Article publie par le Cabinet Kohen Avocats, cabinet d'avocats specialise en droit penal a Paris.
Cour d'appel d'Aix-en-Provence, 11 septembre 2025. Une société soumise à une procédure de redressement a obtenu d’un juge-commissaire une ordonnance enjoignant à un prestataire comptable de remettre ses pièces, sous astreinte. Saisi d’un recours, le tribunal de commerce a confirmé l’injonction et assorti l’obligation d’une astreinte journalière.
À la suite d’une requête en liquidation, le juge-commissaire a liquidé l’astreinte et ordonné une nouvelle astreinte. Sur opposition, le tribunal a confirmé cette décision et imposé une astreinte additionnelle. L’appelante a interjeté appel contre ce jugement, contestant la compétence, la saisine, la qualité pour agir et le quantum.

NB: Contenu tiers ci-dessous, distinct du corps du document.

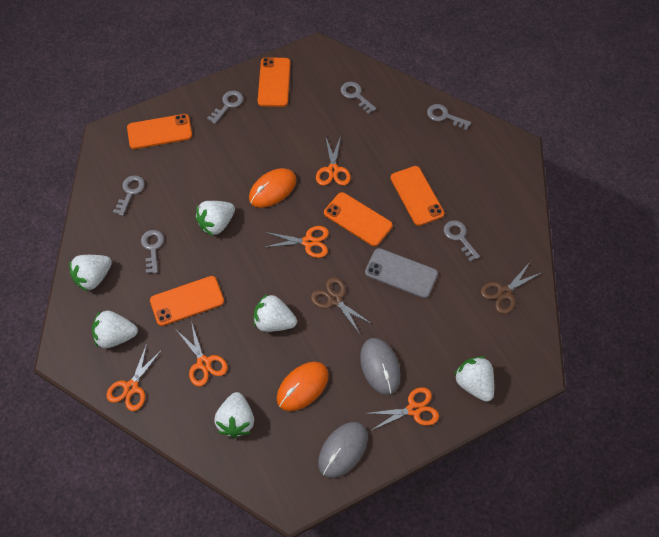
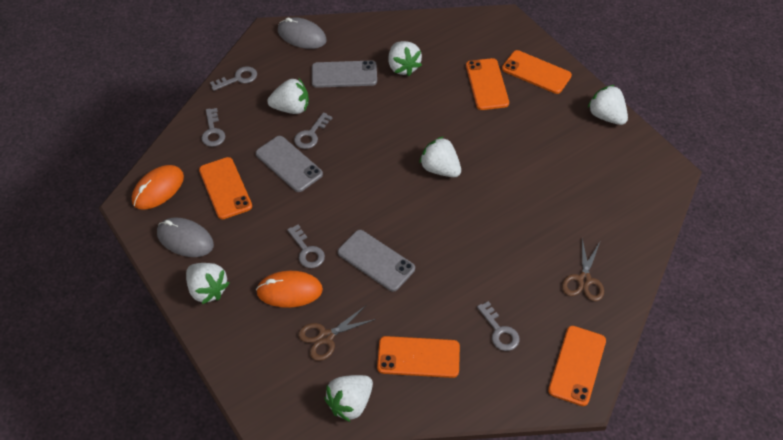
grey key: 6 -> 5
grey phone: 1 -> 3
orange scissors: 5 -> 0

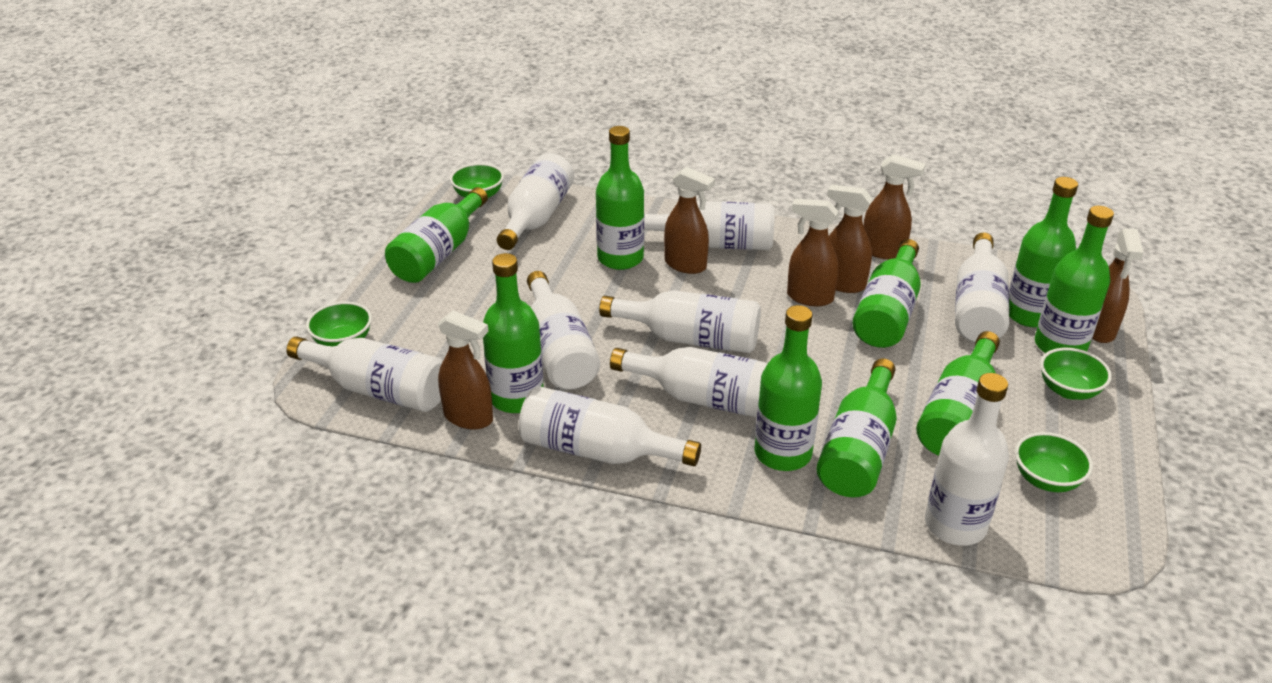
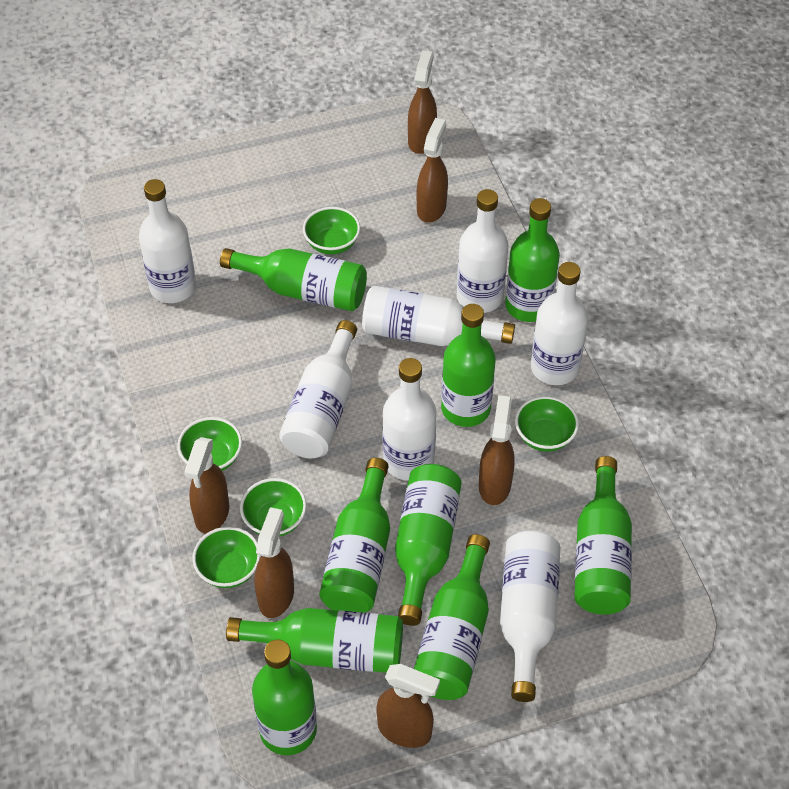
green bowl: 4 -> 5
white bottle: 9 -> 7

L’appelante soutenait l’exclusivité du pouvoir de liquidation au profit de la juridiction d’appel, en raison de l’effet dévolutif, et critiquait la saisine par requête. Elle contestait la qualité du commissaire à l’exécution du plan, l’intérêt du mandataire et la régularité de la notification déclenchant l’astreinte, subsidiairement son montant.
La cour devait déterminer si la liquidation relevait encore du juge-commissaire qui s’était réservé le pouvoir, malgré l’appel, et si la saisine, la qualité pour agir et la notification étaient régulières. Elle devait en outre apprécier les critères de liquidation, le bénéficiaire de la somme et l’opportunité d’une nouvelle astreinte.
La cour confirme la compétence du juge-commissaire, la validité de la saisine par requête et la qualité du commissaire à l’exécution du plan, tout en écartant celle du mandataire. Elle retient la notification régulière, fixe la liquidation à 75 000 euros en excluant la période légalement suspendue, et refuse toute nouvelle astreinte, la somme revenant au débiteur redevenu maître de ses biens.